If you’re someone who likes to go to author events, you most likely have seen this man, whose name is Bill Young. At 6'3” and solidly built, he is a hard guy to miss. Then again, you might not have seen him.

That’s because when Bill is in the company of the people he is working with—whether that’s a bestselling author or powerful politician or glittering celebrity or an obscure writer of literary gems—when he’s with any of them, he disappears. Unless he is needed. And then he is there, offering whatever that person might need, sometimes in advance of the time they realize they need it. Bill manages crowds that would otherwise create chaos. He knows where best to park; he knows all the doormen; he knows exactly how much time you need to get from here to there at any time of day. He understands logical sequence and priority, and he anticipates problems and solves them before they occur.

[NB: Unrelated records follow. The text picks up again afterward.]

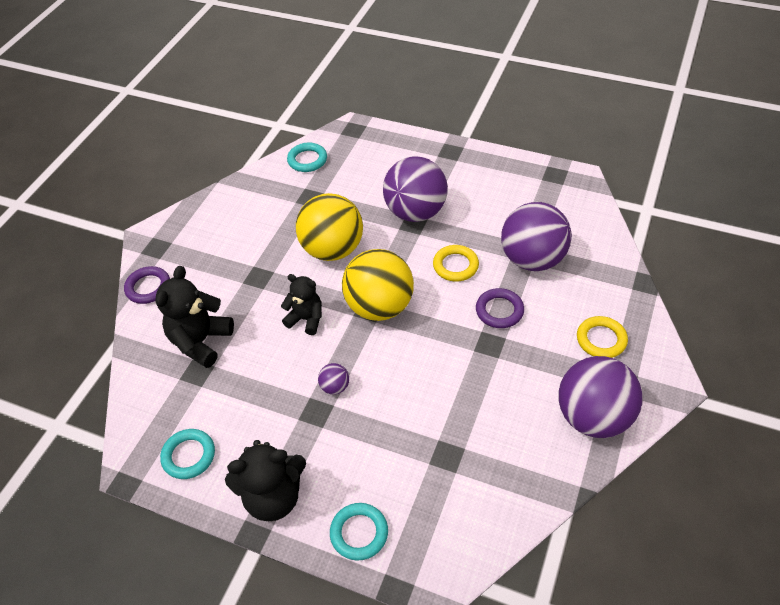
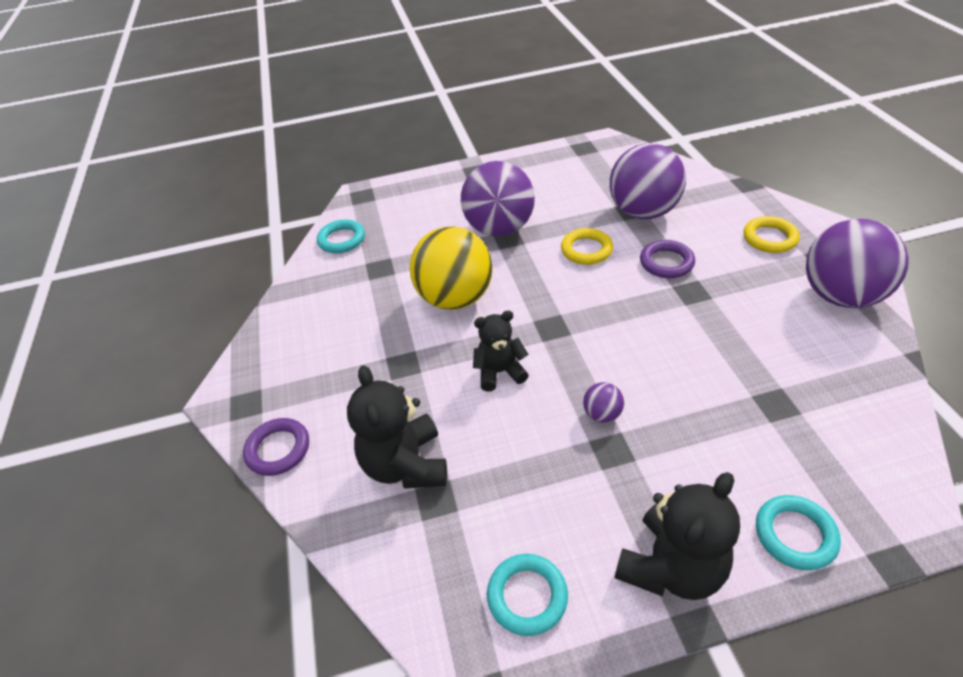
camera: 35 degrees left, 5 degrees down
(379, 306) = (559, 319): yellow ball -> none

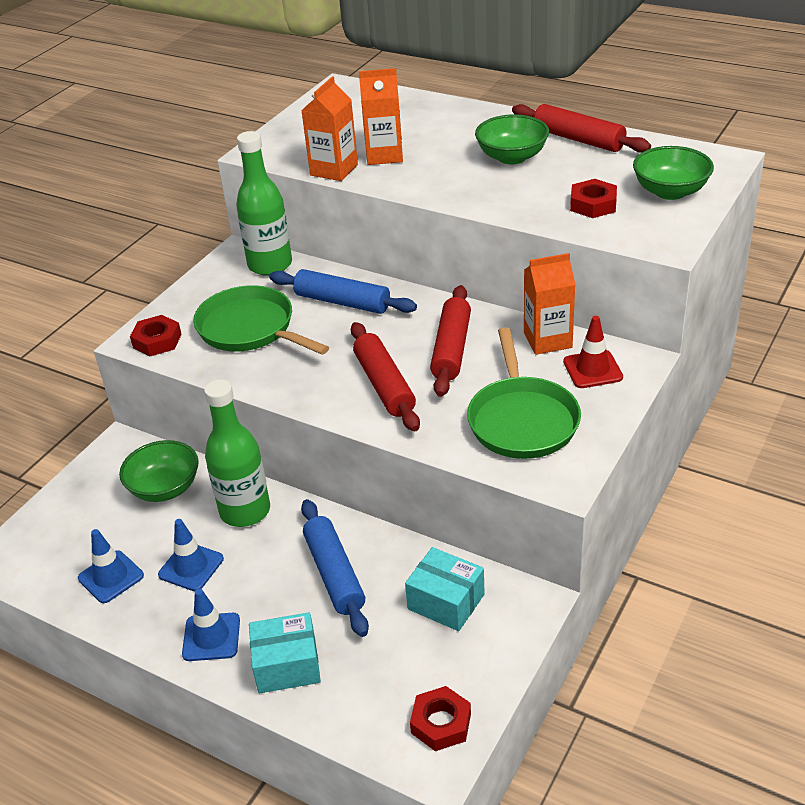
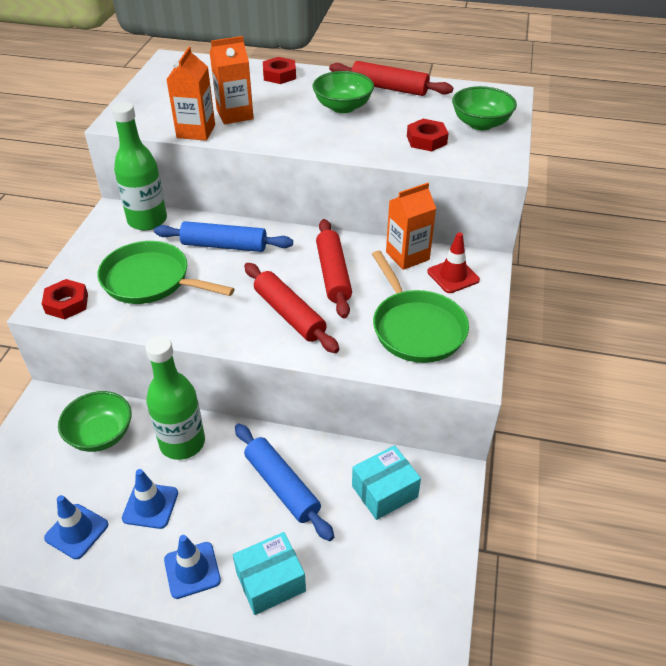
camera: 20 degrees left, 5 degrees up
(441, 723) = (422, 604): red nut -> red nut (279, 75)
(446, 601) = (384, 491): turquoise box -> turquoise box turned 45 degrees counterclockwise

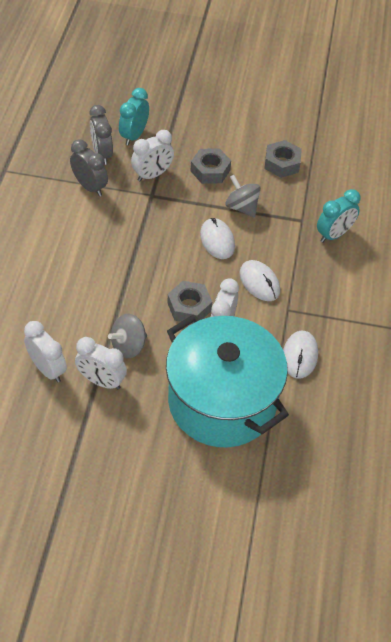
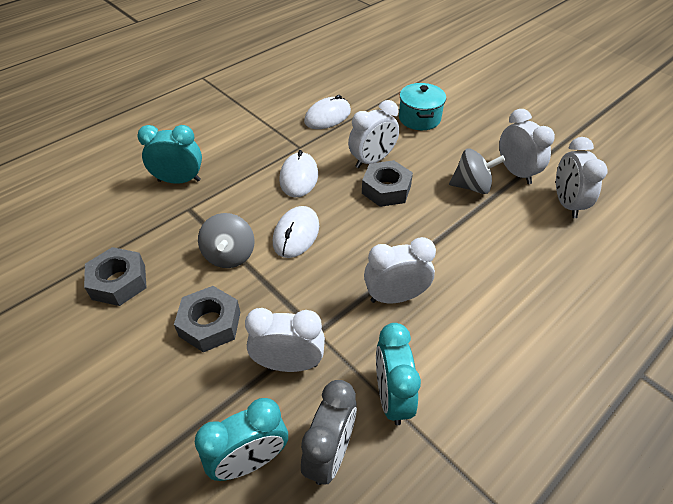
camera: 140 degrees left, 5 degrees down
(90, 187) = (392, 397): grey clock -> turquoise clock
(124, 234) = (395, 297): none -> white clock
(222, 401) = (419, 118): turquoise pot -> turquoise pot, size x0.42

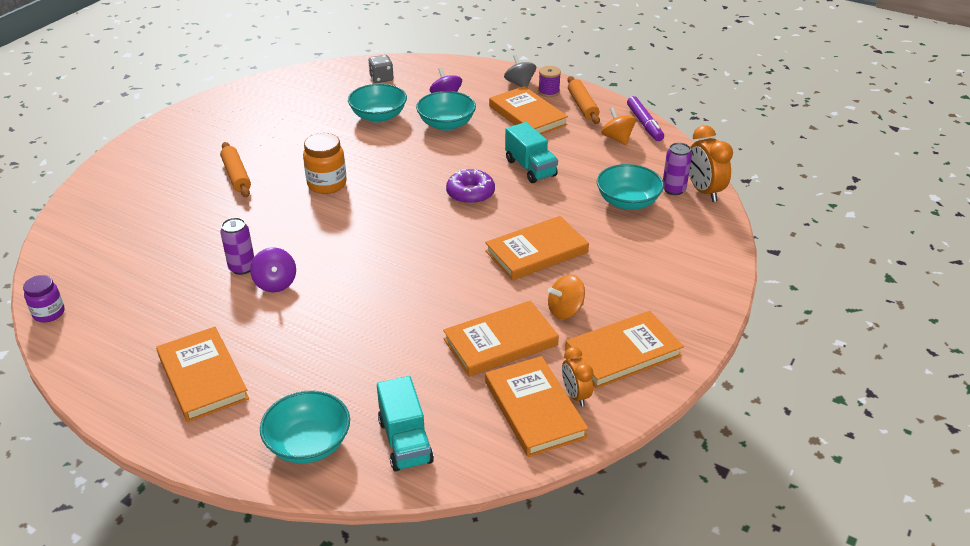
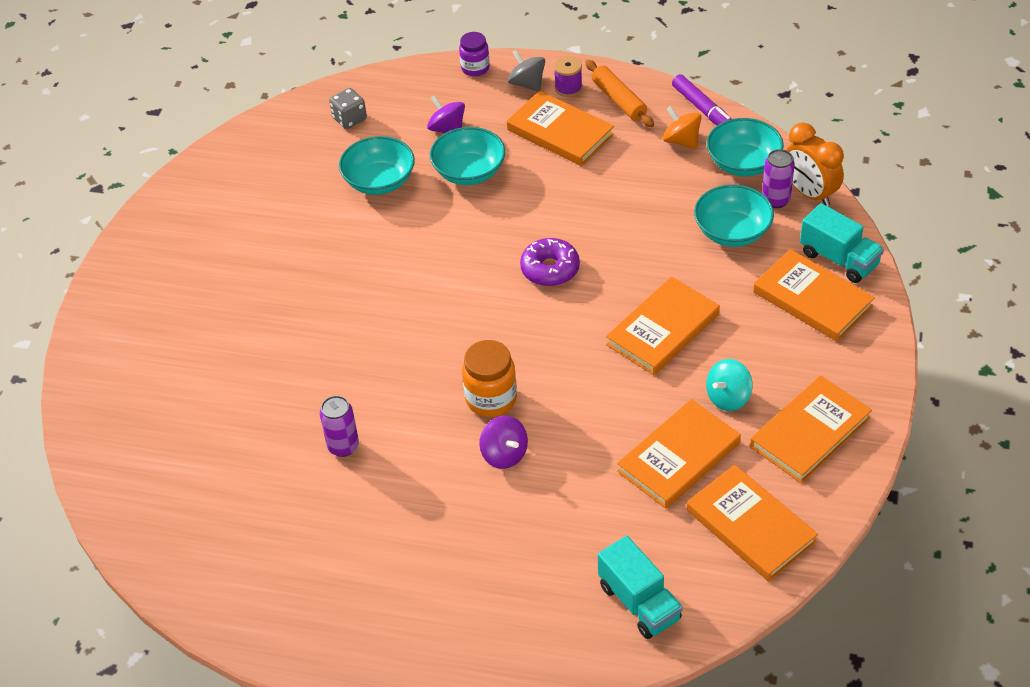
camera: 15 degrees left, 10 degrees up
(49, 313) = (157, 571): purple jar -> purple jar (475, 68)
(203, 377) = (385, 595): orange book -> orange book (812, 299)
(236, 175) = (256, 319): orange rolling pin -> none
(275, 283) = (394, 455): purple spinning top -> purple spinning top (504, 454)
(308, 444) = (543, 636): turquoise bowl -> turquoise bowl (743, 163)
(327, 184) = (374, 302): orange jar -> orange jar (491, 399)
(530, 168) = (601, 212): turquoise truck -> turquoise truck (839, 259)
(565, 310) = (728, 397): orange spinning top -> turquoise spinning top
(575, 395) = (784, 497): orange clock -> none

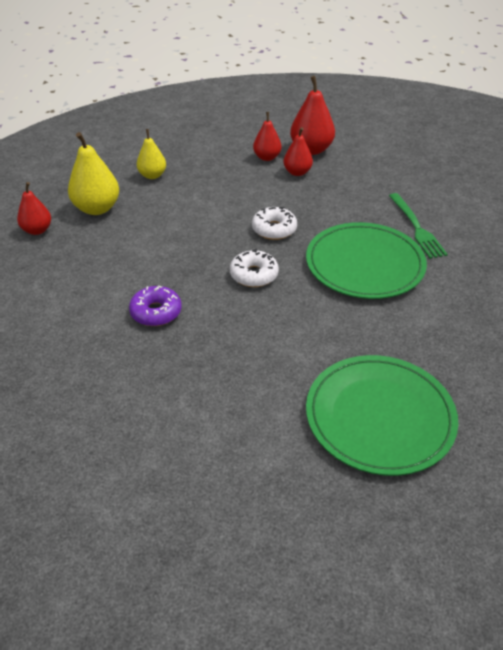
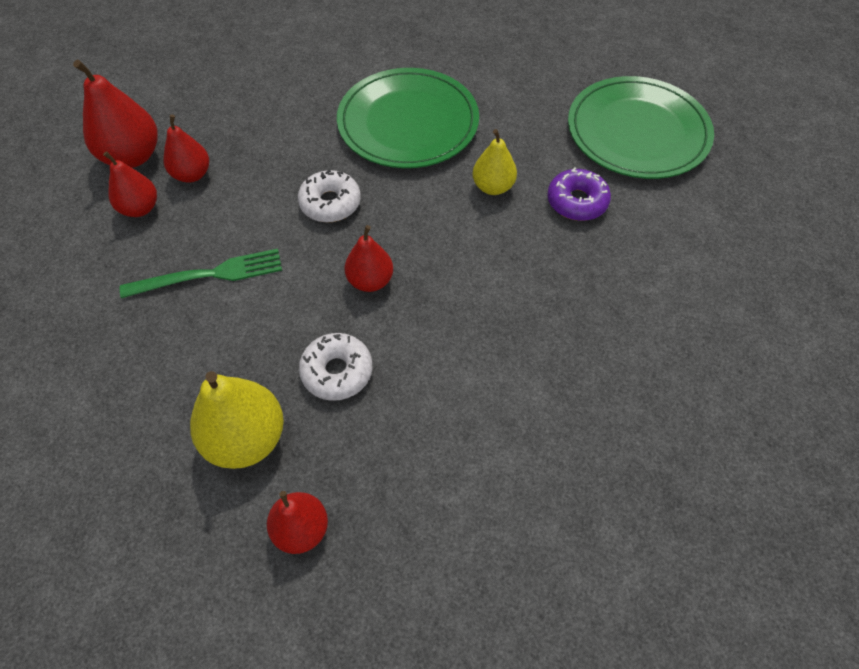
camera: 90 degrees left, 15 degrees up
(152, 175) = (157, 362): yellow pear -> yellow pear (493, 187)
(156, 312) = (504, 327): purple donut -> purple donut (577, 201)
(203, 249) = (370, 281): none -> red pear
(254, 275) = (427, 225): white donut -> white donut (337, 371)
(416, 228) = (340, 73): green fork -> green fork (209, 275)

Authors love him. Here’s why: he’s utterly dependable. He’s highly intelligent but doesn’t brag about it. He shows them Chicago—he shows them what they tell him they want to see, and he shows them what they want to see but didn’t know they wanted to see until they saw it. He is a gifted conversationalist and also just plain fun. If they need quiet, he’ll give it to them; and they don’t have to tell him when they need quiet; he senses it. Finally, authors love Bill because he is discreet. It’s a rare talent, the ability to be truly discreet, but Bill has it.

With all the books he is sent by publishers, Bill always has at least 10 books on order at the library at any given time. He subscribes to four newspapers and a number of magazines. He believes in reading; it is very nearly his religion. He knows what reading can do, and what the lack of it can cause. He is also a very good writer, but he has chosen to dedicate his life to helping other authors shine. He stays in the background, largely unseen.

So where does the idea of hero enter here?

My definition of a hero is not someone who does a one-time, heroic act. Rather, it is someone who consistently puts himself second to his ideals. It’s someone who spends a great deal of time and energy in service to others. That’s what Bill does. He’s also someone whose gratitude for the life he lives is demonstrated on a daily basis, and he does not need to measure himself against another to calibrate his own self-worth. He’s a man who, since he was a wildly imaginative young boy, has made himself happy, and he keeps himself that way. That’s hero enough for me.

As for serving as host of the Winter Olympics? I really wouldn’t count him out.